FIG. 5 is a view somewhat similar to FIG. 4 but of a still further embodiment of the present invention;

FIG. 6 is a schematic view illustrating yet another embodiment of the present invention;

FIGS. 7-10 are views similar to FIG. 1 but illustrating even further embodiments of the present invention;

FIG. 11 is a plan view taken in the direction of arrow 11 in FIG. 10; and

FIG. 12 is a view similar to FIG. 11 but illustrating an even further embodiment of the present invention.

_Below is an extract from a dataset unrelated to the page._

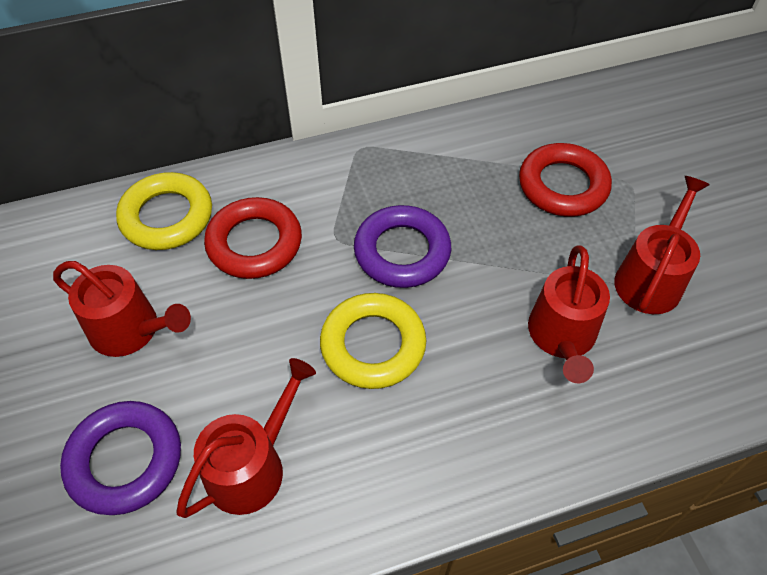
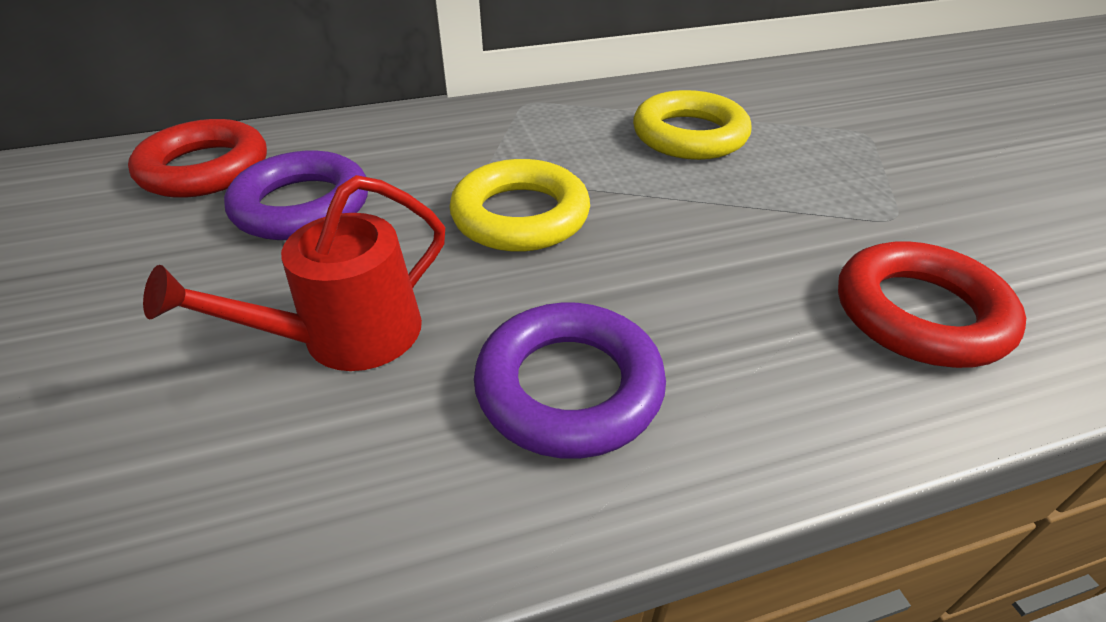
red watering can: 4 -> 1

DETAILED DESCRIPTION OF THE INVENTION

Illustrated in FIGS. 1 and 2 are a plurality of lining bricks 1 formed of a suitable refractory ceramic material, as would be understood by one skilled in the art, assembled together to form a furnace lining. Bricks 1 have internal surfaces 3 defining an internal furnace lining surface that faces an interior 4 of a furnace that is adapted to contain material that is to be melted, for example glass. Radiant heat will be reflected from the interior 4 toward the furnace lining. This is somewhat schematically illustrated by the dashed line arrows in FIG. 1. In the arrangement of FIGS. 1 and 2, the bricks 1 each have formed therein a plurality of recesses 2. In the example illustrated, each brick 1 has formed therein eight recesses 2. Two recesses of two adjacent bricks are confronted or cooperated to form a depression 5. Thus, as shown in FIG. 2, the furnace lining is provided with a large number of depressions 5.

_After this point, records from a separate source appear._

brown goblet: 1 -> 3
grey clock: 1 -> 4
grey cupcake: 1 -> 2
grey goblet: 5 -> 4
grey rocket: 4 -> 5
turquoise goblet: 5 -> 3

Each depression 5 is closed except for an opening directed toward and communicating with the interior 4. In other words, the interior of depression 5 opens to the furnace interior 4 through such opening. In this embodiment of the present invention, the cross-sectional area A of the opening of depression 5 is no larger than the cross-sectional area B of the largest or widest portion of the interior of depression 5.

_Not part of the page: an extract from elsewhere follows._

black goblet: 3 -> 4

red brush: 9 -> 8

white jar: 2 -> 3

In the embodiment of FIGS. 1 and 2, each depression 5 is defined by internal wall surfaces including bottom wall surfaces 6 that define a bottom or base of depression 5 and side wall surfaces 7. In accordance with the present invention, the geometric configuration of these internal wall surfaces is such that radiant heat from furnace interior 4 will enter depression 5 through the opening thereof and will impinge on at least one first internal wall surface and be reflected thereby to impinge therefrom onto at least one second internal wall surface and thus be absorbed by the furnace lining. Particularly, in the embodiment of FIGS. 1 and 2, the internal wall surfaces 6, 7 are configured such that radiant heat from furnace interior 4 will impinge on bottom wall surfaces 6 and be reflected thereby to impinge on side wall surfaces 7. As a result, the radiant heat will not be reflected back into the furnace interior, but rather will be absorbed by the bricks 1 forming the furnace lining. This manner of reflection is illustrated by the dashed line arrows in FIG. 1. More particularly, in the arrangement of this embodiment of the present invention, each bottom wall surface 6 extends at an acute angle .alpha. to a line L. This line is parallel to surface 3 and therefore also is parallel to the plane of the opening into depression 5. As illustrated in FIG. 1, side wall surfaces 7 are perpendicular to surface 3 and therefore also to the plane of the opening. Such surfaces however may form acute angles to the plane of surface 3, whereby cross-sectional area A will be less than cross-sectional area B.

FIG. 3 illustrates an embodiment similar to the embodiment of FIG. 1, but wherein the bottom wall surface 6 is concave. FIG. 4 illustrates a similar arrangement, but wherein the bottom wall surface 6 is convex. Particularly, bottom wall surface 6 extends at an acute angle b to side wall surface 7.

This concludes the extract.